Without a whole tongue, some patients can’t swallow, which means they must eat through a feeding tube. If the base of the tongue, which extends down to the voice box, must be removed, patients can’t speak either, except through an artificial larynx, nor can they breathe, except through a permanent tracheotomy.
But at major centers like Dana-Farber, which now claims a 5-year survival rate of 65 percent, the focus is not just on survival but on “organ preservation,” specifically, postponing tongue surgery until after chemotherapy and radiation to minimize the amount of tongue tissue to be removed. The emerging protocol is first chemotherapy, then chemotherapy plus radiation, then surgery of the tongue and, if necessary, the lymph nodes. Organ preservation is also improving because of better radiation techniques, including IMRT (intensity modulated radiation therapy), in which external beam therapy is precisely targeted only to the areas needed to spare surrounding tissues.

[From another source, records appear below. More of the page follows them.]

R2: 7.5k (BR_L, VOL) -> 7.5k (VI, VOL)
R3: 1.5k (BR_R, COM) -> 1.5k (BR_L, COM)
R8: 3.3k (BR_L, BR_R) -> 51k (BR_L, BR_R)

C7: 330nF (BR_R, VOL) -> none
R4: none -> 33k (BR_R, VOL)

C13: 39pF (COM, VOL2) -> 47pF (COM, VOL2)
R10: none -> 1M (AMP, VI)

For Patrice Di Carlo, all this is promising, but sobering as well. Her latest surgery, in August, removed much of the base of her tongue and part of the back of her throat. The cancer now appears to be spreading. She can still swallow and speak. “Where I go from now ,I don’t know. How much can one person take. I am a fighter. But this time, I am having a very difficult time.” But it may be in her blood vessels. Her advice? If you have any spots in your mother that lasts longer than several weeks, she says, “get it checked out.”